“But I will have mercy upon the house of Judah, and will save them by the LORD their God, and will not save them by bow, nor by sword, nor by battle, by horses, nor by horsemen.” (Hosea 1:7)
The Old Testament is full of verses of this kind. Where we are brought back to seeing God, Himself, as our deliverance.
These verses speak of men involved in desperate circumstances. Against-the-wall kind of situations. Where there is nowhere to turn but to God.
Elijah found himself alone and exhausted in the wilderness. But God sent ravens to feed him.
The Israelites found themselves without water in the Arabian desert. And God sent water gushing out of a rock to revive them and keep them going.
In numerous Old Testament accounts, the Israelites were facing overwhelming odds against powerful enemies. But God stepped in to tell them that it was His battle and not theirs. And amazing victories were won when they stood back and watched what God would do.
When God Does an Impossible Thing
One cannot turn the pages of the Bible without finding example after example of God’s provision for His people in the midst of impossible circumstances.
In all of these examples, we see that God is not interested in the resources that we have. He wants us to rely on His resources.
In the devotional book, Faith’s Checkbook, Charles Haddon Spurgeon often speaks of our tendency to rely on a “secondary source”. What he means is that we are always taking inventory of our own abilities and reserves. So that we can fall back on them.
Or that we are looking for that special “possibility” of a job, a contact, a lead, a way we can go or an expectation that we can hope in. This is so normal for us as human beings to do.
But God wants us to be aware that He doesn’t need these things. He can bring water out of nowhere. He can make a blind man to see. He can raise the dead.
There is no method or process we could ever calculate or rely on for such a miracle to occur. God is not bound by the natural processes to supply our needs. We live in a supernatural realm now. It is not about what is seen; but about what is unseen.
When We are Left with Nothing but God
Hannah Whitall Smith, in her book, The God of All Comfort, discusses how we are so afraid of being left with “nothing but God”. We are terrified that our circumstances can become so dire that we may have no one we can rely on but God. Anything but that!
And yet, she states, how we would then be in the best of all possible situations.
Paul says that “we are the circumcision, which worship God in the spirit and rejoice in Christ Jesus, and have no confidence in the flesh.” (Philippians 3:3). This flies directly in the face of all that we are taught about life. The world is totally occupied with self-image, self-confidence, self-esteem, self-discipline, self-dependence and self-control.
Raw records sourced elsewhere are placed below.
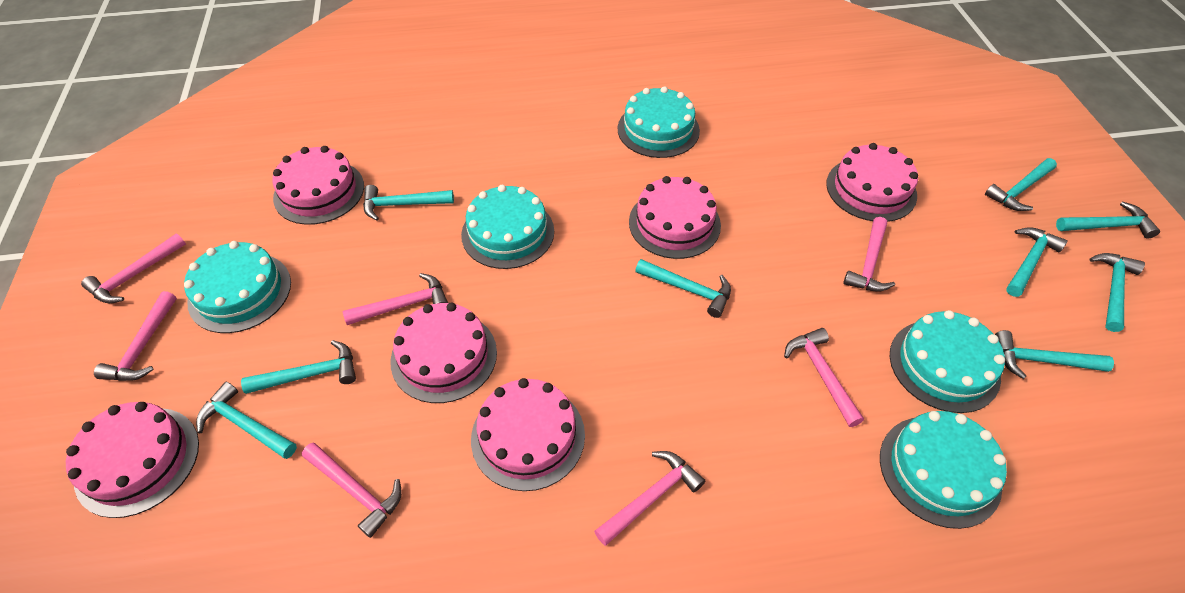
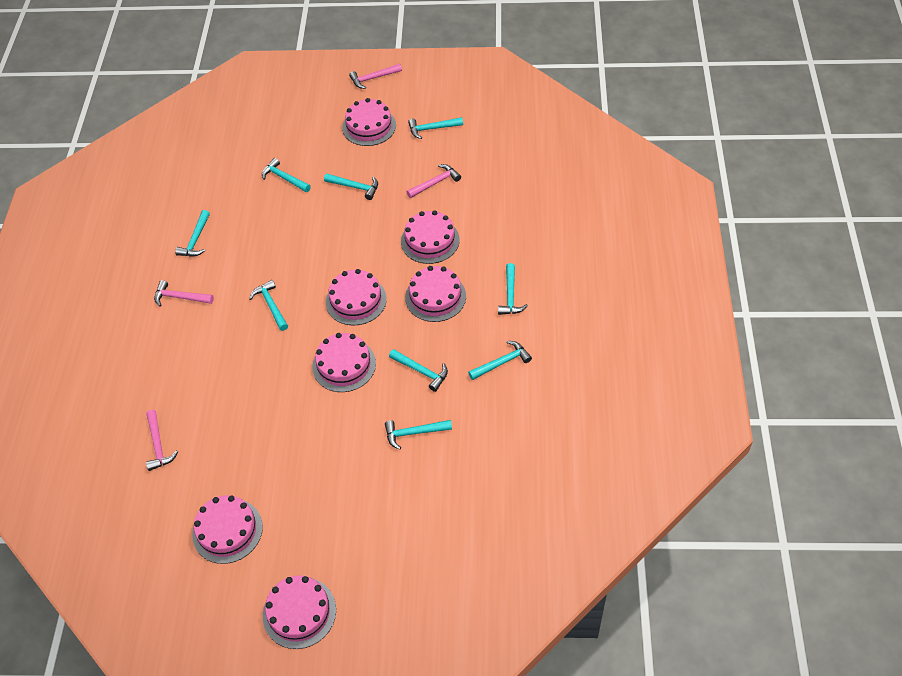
pink cake: 6 -> 7
pink hammer: 7 -> 4
turquoise cake: 5 -> 0

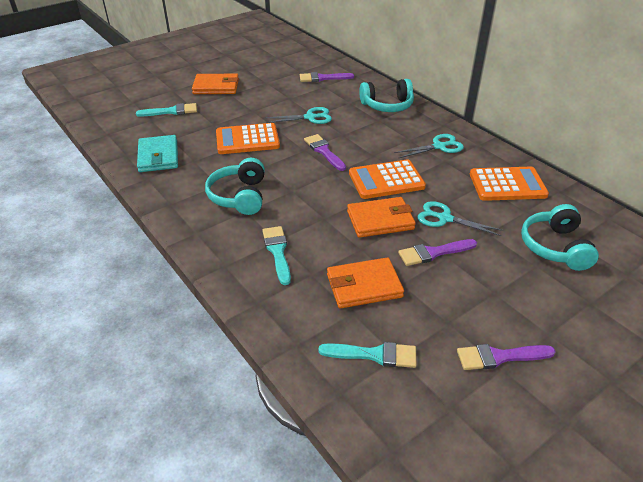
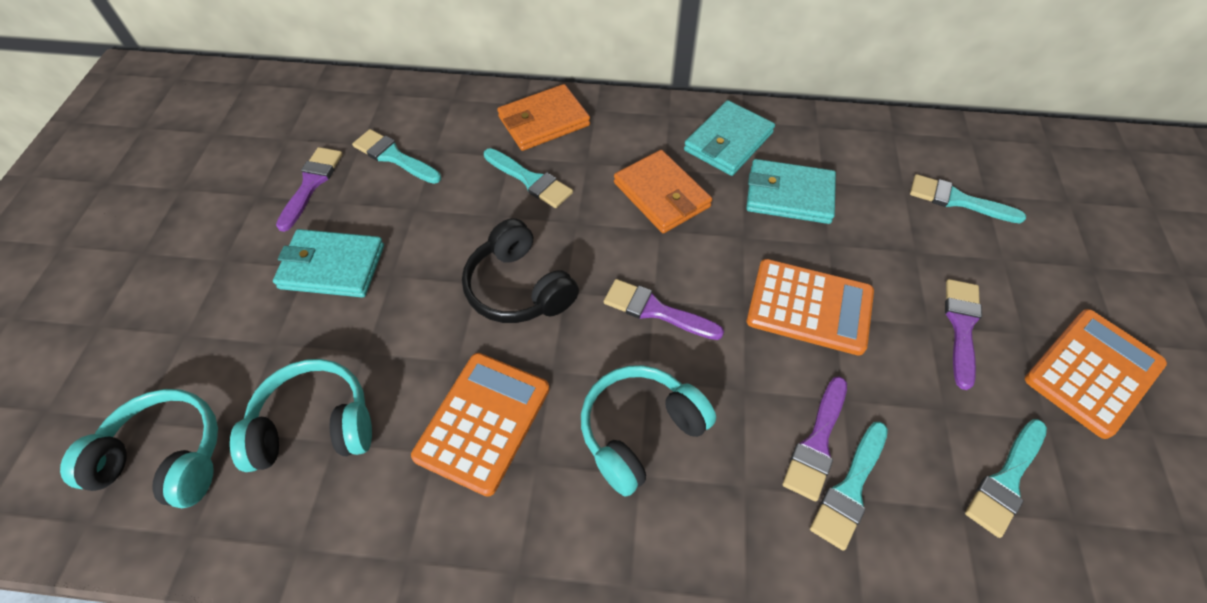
black headphones: 0 -> 1
orange wallet: 3 -> 2
turquoise brush: 3 -> 5
turquoise scissors: 3 -> 0
turquoise wallet: 1 -> 3

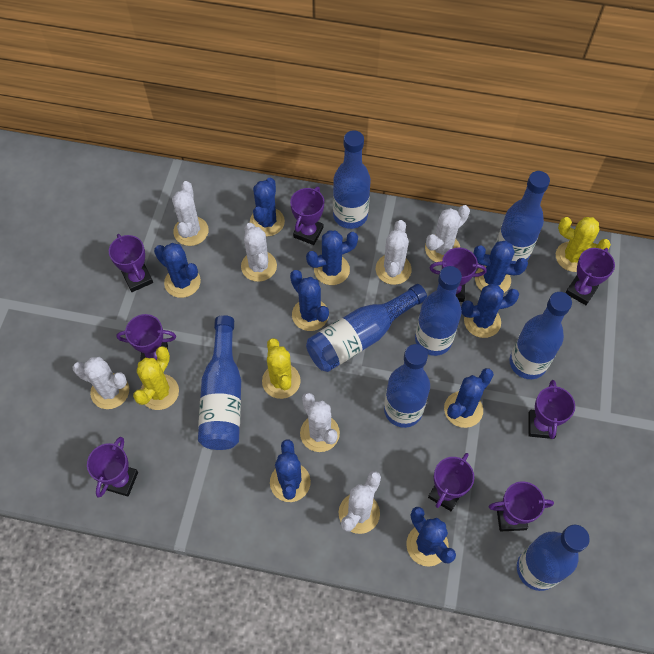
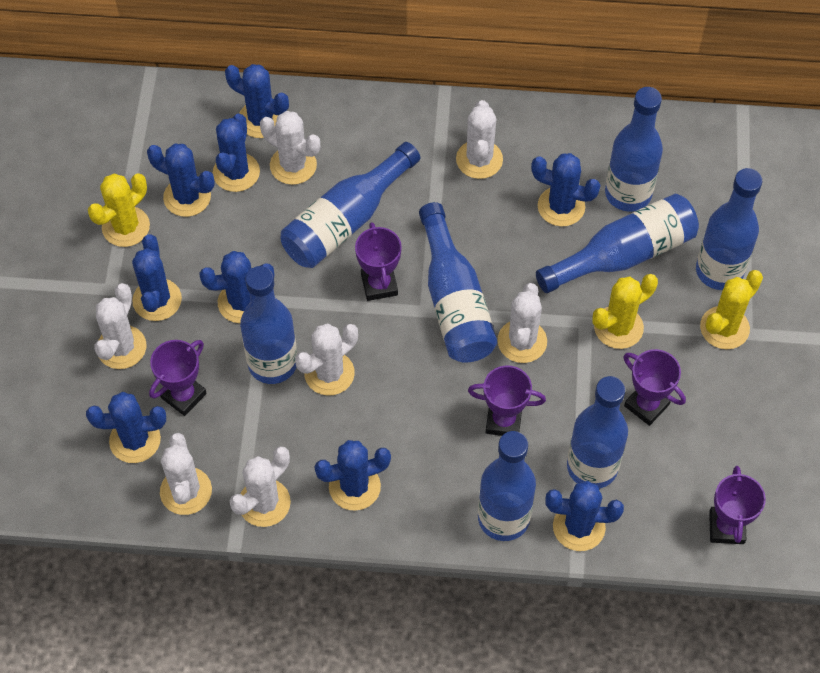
purple trophy: 9 -> 5

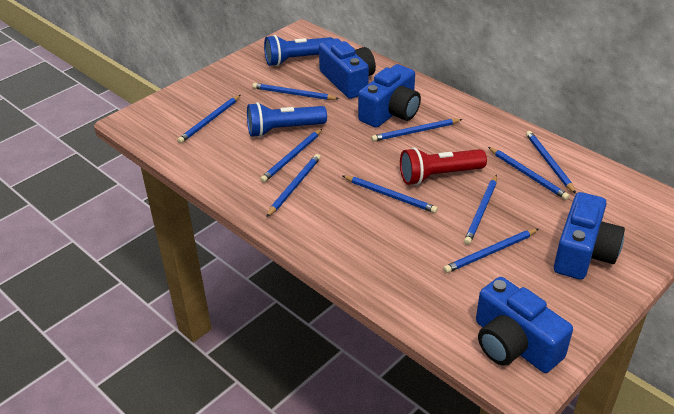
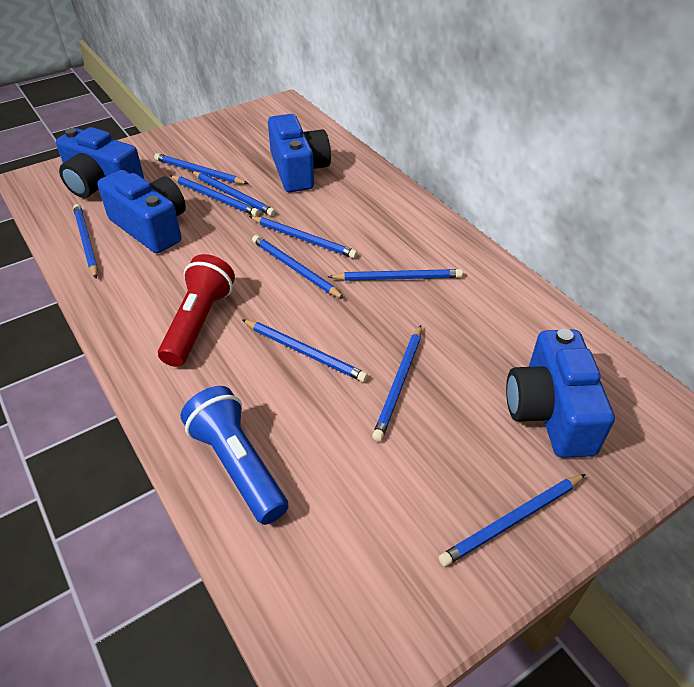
blue flashlight: 2 -> 1

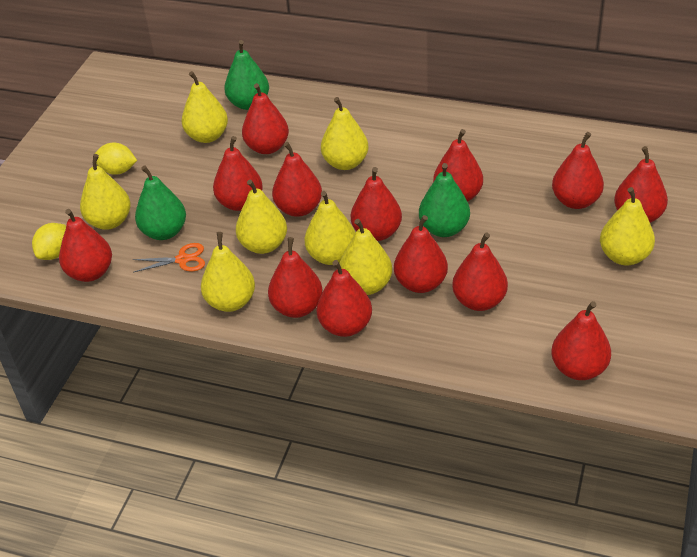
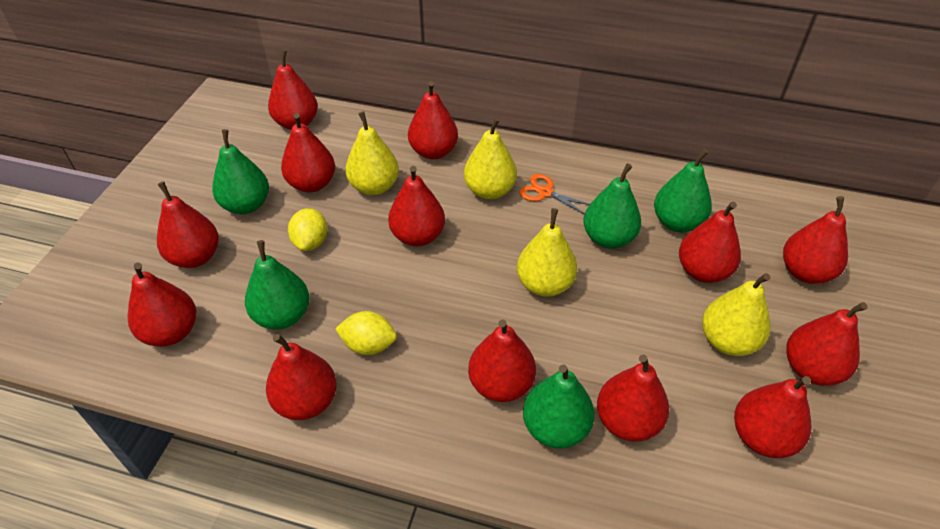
green pear: 3 -> 5
yellow pear: 8 -> 4

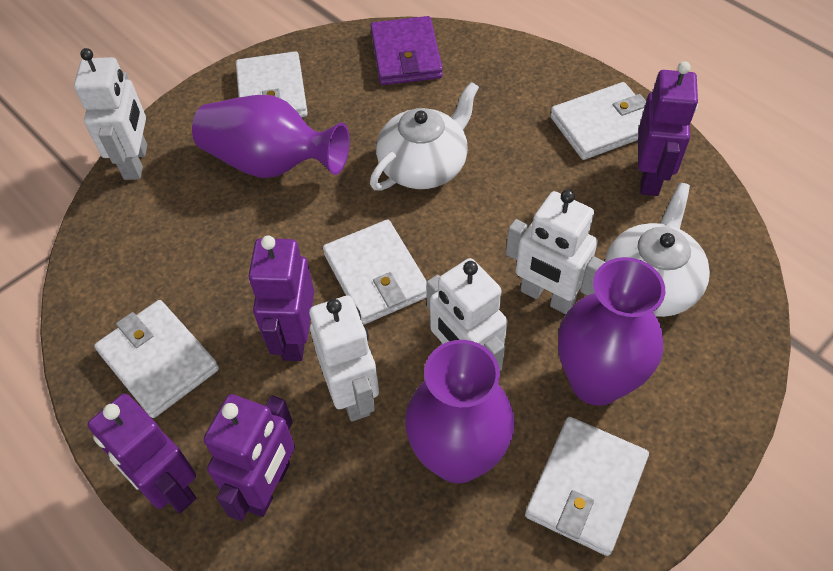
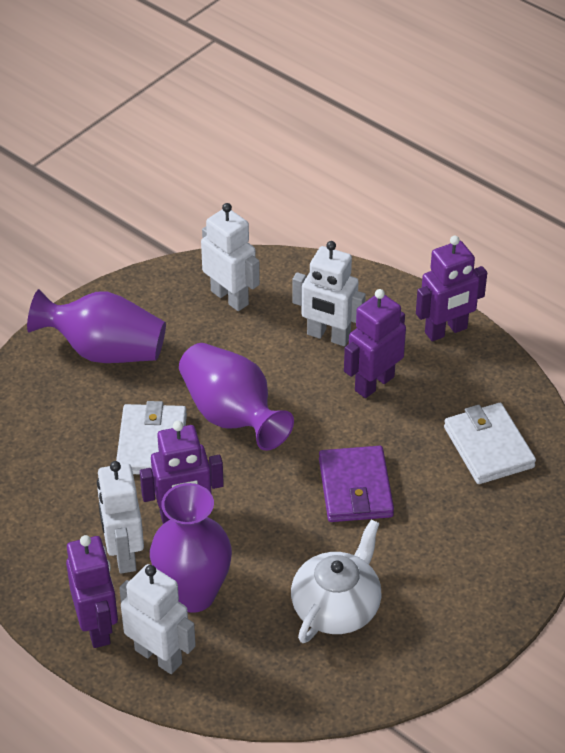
white teapot: 2 -> 1
white wallet: 5 -> 2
But the Bible teaches something else altogether. Remove “self” from all the above phrases and put “Christ” in its place. Then you will have a correct view
And this doesn’t come easily; even for a Christian. We must be brought by the Lord’s own hand, experience by experience, point by point to a place of utter dependence upon Him. And that is not a fun place to be. Romanticism does not thrive in that environment.
Hope in the Raging Firestorm
The Lord spoke with Paul saying, “My grace is sufficient for thee: for my strength is made perfect in weakness.” (II Corinthians 12:9). Paul’s response was to say, “Most gladly therefore will I rather glory in my infirmities, that the power of Christ may rest upon me.”
Despite all appearances, there is a great liberation here. I have often come kicking and screaming to this point. Sorry to say. But there is a peace and rest here that cannot be explained. Where I can stop worrying about all the stuff that I had to keep under control. Where I can rest and be at peace in the midst of a firestorm around me.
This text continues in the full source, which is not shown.